Larger Microsoft/GOU Campaign
3. Ukrainian daily Kommersant reported on May 11 that this case was
only the first of many to follow in the wake of 14 raids by law
enforcement in early 2007. Vladislav Shapoval, a lawyer
representing Microsoft, told Kommersant that there were now 17 cases
involving pirated Microsoft software working their way through the
courts. In April, Microsoft stepped up pressure on suspected
violators, sending warning letters to 82 companies and organizations
suspected of using pirated software.
4. Valery Lanovenko, General Manager of Microsoft Ukraine, told
Econoff on May 12 that this case represented an important victory
for Microsoft's anti-piracy efforts. He cautioned, however, that
Microsoft was anticipating an appeal of the conviction. Lanovenko
has in the past told Econoff that a key element of Microsoft's
strategy in Ukraine is to push for a few high-profile criminal
convictions in order to encourage Ukrainians to eschew pirated
Software Piracy Remains Rampant
5. According to a recent study by the Business Software Alliance
(BSA), Ukraine places among the 10 countries with the highest rates
of software piracy in the world. The piracy rate stood at 84% in
2006, virtually unchanged from 85% in 2005. Ukraine also falls
among the top 20 countries in the world in terms of losses to
industry, estimated by BSA at USD 337 million for 2006.

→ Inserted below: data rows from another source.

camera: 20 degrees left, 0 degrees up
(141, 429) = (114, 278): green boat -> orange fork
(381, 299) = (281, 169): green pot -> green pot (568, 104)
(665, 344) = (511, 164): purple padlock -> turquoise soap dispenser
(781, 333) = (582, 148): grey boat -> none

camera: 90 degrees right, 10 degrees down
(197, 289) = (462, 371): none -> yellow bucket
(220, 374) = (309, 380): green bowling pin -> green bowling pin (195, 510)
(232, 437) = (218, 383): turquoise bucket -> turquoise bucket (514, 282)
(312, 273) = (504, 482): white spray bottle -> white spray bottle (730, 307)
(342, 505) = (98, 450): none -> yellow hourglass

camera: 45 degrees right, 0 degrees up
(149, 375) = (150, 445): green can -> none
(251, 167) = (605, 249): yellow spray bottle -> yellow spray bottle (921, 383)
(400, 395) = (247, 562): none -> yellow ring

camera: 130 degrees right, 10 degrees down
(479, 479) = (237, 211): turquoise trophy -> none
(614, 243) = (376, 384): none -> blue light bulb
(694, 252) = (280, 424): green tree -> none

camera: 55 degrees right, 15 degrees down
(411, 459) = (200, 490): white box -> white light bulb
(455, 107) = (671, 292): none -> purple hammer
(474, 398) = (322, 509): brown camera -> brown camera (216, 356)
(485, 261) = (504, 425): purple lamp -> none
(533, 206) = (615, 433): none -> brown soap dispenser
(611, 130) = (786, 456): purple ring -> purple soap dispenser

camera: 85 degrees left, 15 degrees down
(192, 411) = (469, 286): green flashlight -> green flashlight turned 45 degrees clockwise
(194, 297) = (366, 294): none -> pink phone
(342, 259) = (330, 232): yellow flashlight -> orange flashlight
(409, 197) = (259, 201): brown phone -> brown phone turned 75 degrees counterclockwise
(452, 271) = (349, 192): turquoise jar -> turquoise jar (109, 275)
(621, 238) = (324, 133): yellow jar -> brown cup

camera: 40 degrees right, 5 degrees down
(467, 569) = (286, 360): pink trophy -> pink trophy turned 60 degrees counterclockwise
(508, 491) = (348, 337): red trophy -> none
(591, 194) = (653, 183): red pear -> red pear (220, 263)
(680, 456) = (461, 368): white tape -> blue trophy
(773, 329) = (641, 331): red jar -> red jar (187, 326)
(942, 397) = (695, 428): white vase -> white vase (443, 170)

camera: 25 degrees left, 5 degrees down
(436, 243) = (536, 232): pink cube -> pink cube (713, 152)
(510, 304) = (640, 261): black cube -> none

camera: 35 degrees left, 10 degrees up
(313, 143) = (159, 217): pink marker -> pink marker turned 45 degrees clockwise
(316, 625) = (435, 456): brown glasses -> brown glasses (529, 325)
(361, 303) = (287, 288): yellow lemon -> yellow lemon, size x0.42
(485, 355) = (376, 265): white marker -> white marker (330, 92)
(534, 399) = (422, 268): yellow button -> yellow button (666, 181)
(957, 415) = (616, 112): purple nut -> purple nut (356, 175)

6. As noted in ref A (Post's Special 301 submission), government
procurement/use of pirated software also remains a problem.
Microsoft canceled a software legalization agreement with the GOU in
June 2006 due to government noncompliance.
Comment: Small Step in Right Direction
7. Microsoft, long active in Ukraine through public outreach and
cooperation with the GOU (ref B), is stepping up its fight against
local pirates. Ukrainian law enforcement, especially the Ministry
of Internal Affairs' IPR Department, appears willing to help by
targeting raids at suspected distributors of pirated software. This
recent, high-profile conviction should help discourage use of
pirated software. Until someone actually goes to jail, however, the
deterrent effect could be limited.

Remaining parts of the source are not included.